Assessment for Cardiac Output Problems
  • Evaluate symptoms like tachycardia, bradycardia, dysrhythmias, and their implications on CO.

Cardiovascular Auscultation Order
  • Mnemonic: "APE To Man" for heart sounds (Aortic, Pulmonic, Erb’s, Tricuspid, Mitral).

  • Heart Sound Characteristics: S3 and S4 sounds indicate heart failure and diastolic dysfunction respectively.

Orthostatic Vital Signs
  • Process to assess postural changes in blood pressure and pulse; performed after a period of laying down, standing, and retaking measurements at specified intervals.

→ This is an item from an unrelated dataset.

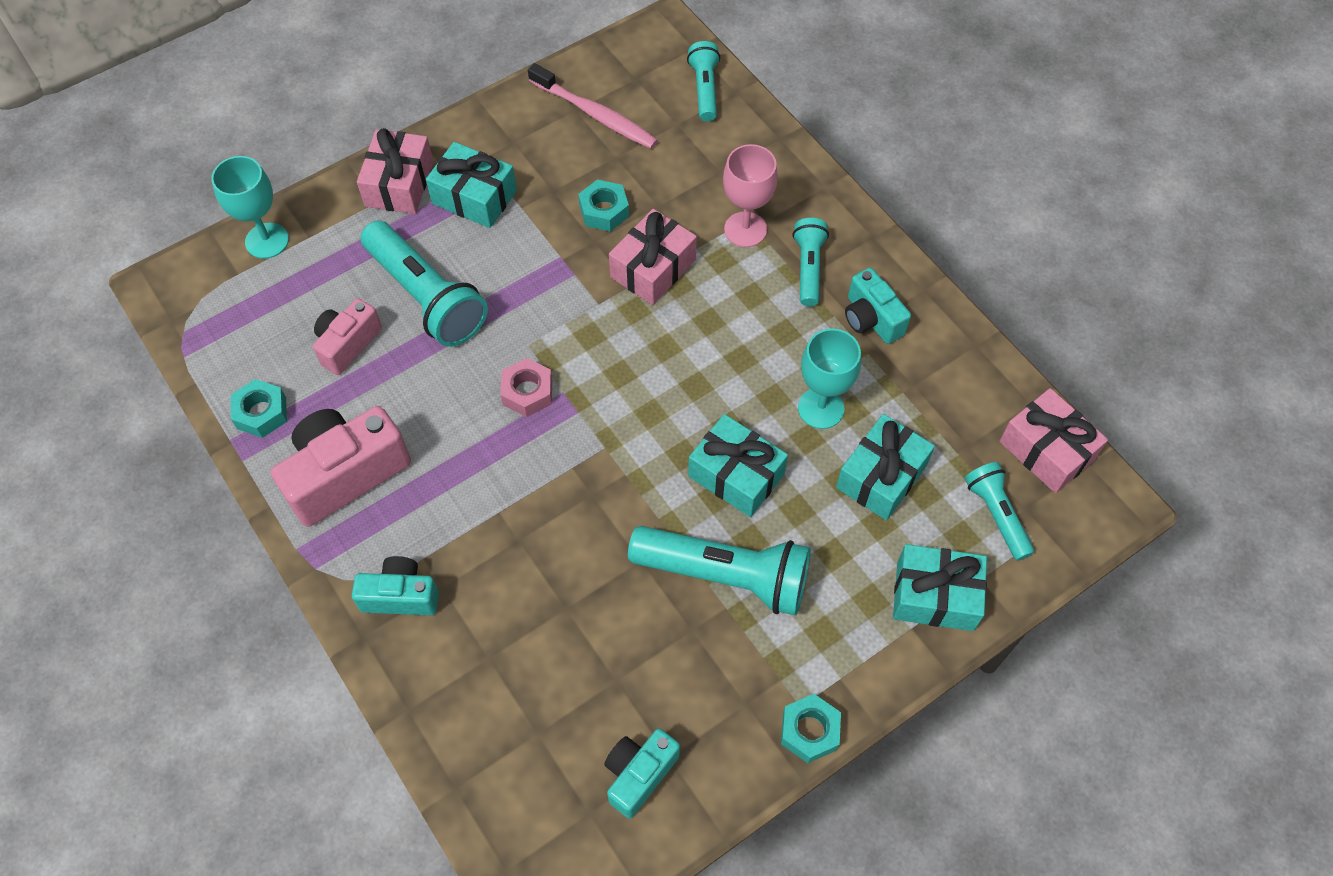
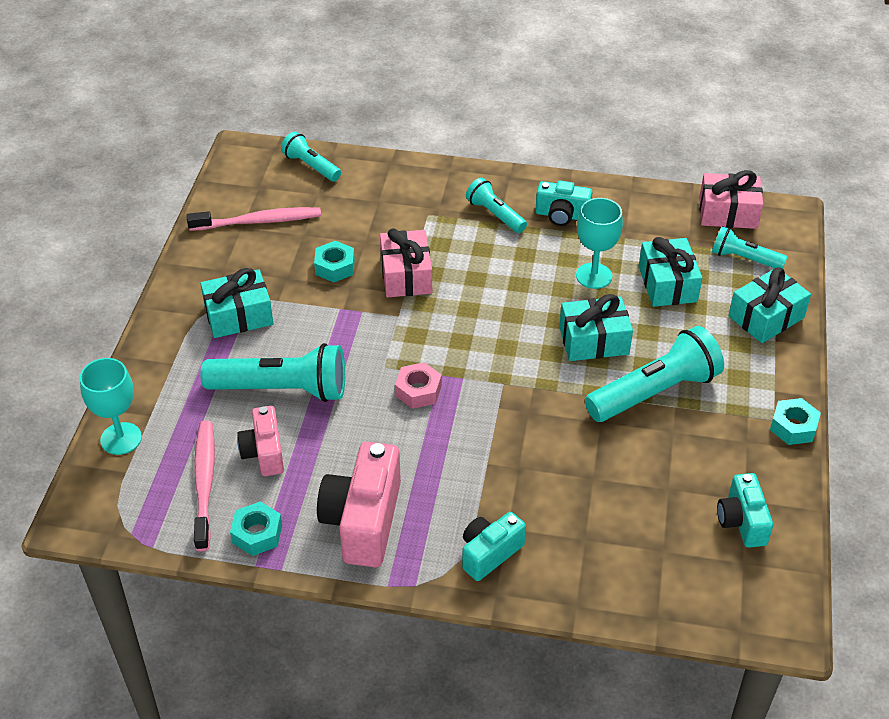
camera: 45 degrees left, 15 degrees down
(277, 333) = (204, 483): none -> pink toothbrush
(399, 184) = (175, 343): pink gift -> none
(745, 229) = (433, 220): pink goblet -> none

  • Abnormal drop: SBP >20 mmHg or DBP >10 mmHg indicates possible orthostatic hypotension.

Electrical System of the Heart
  • Overview of cardiac conduction pathways, including the SA node, AV node, and bundle branches, emphasizing the importance in maintaining rhythm.

Disturbances in Conduction
  • Classification of dysrhythmias based on heart rate response and origin site.

    • Types include tachycardias, bradycardias, and life-threatening ventricular arrhythmias (e.g., V-tach, V-fib).

    • Emergency Response: Immediate CPR and AED usage for suspected cardiac arrest.

Hypertension Overview
  • Blood Pressure Categories: Established by the American Heart Association, ranging from normal to hypertensive crisis levels.

  • Blood Pressure Measurement Guidelines: Importance of rest, proper position, and ideal cuff size for accurate readings.

Complications of Uncontrolled Hypertension
  • Potential impact on various organs, including heart failure, stroke, renal failure, visual impairment, and urogenital dysfunction (e.g., erectile dysfunction).

Nursing Assessment for Hypertension
  • Recognized as a “silent killer” with symptoms like headaches, blurry vision, and dizziness.

Nursing Interventions for Hypertension
  • Essential assessment strategies: blood pressure measurement, family history evaluation, dietary analysis, and encouraging lifestyle changes (DASH diet, reducing sodium intake, smoking cessation, and exercise).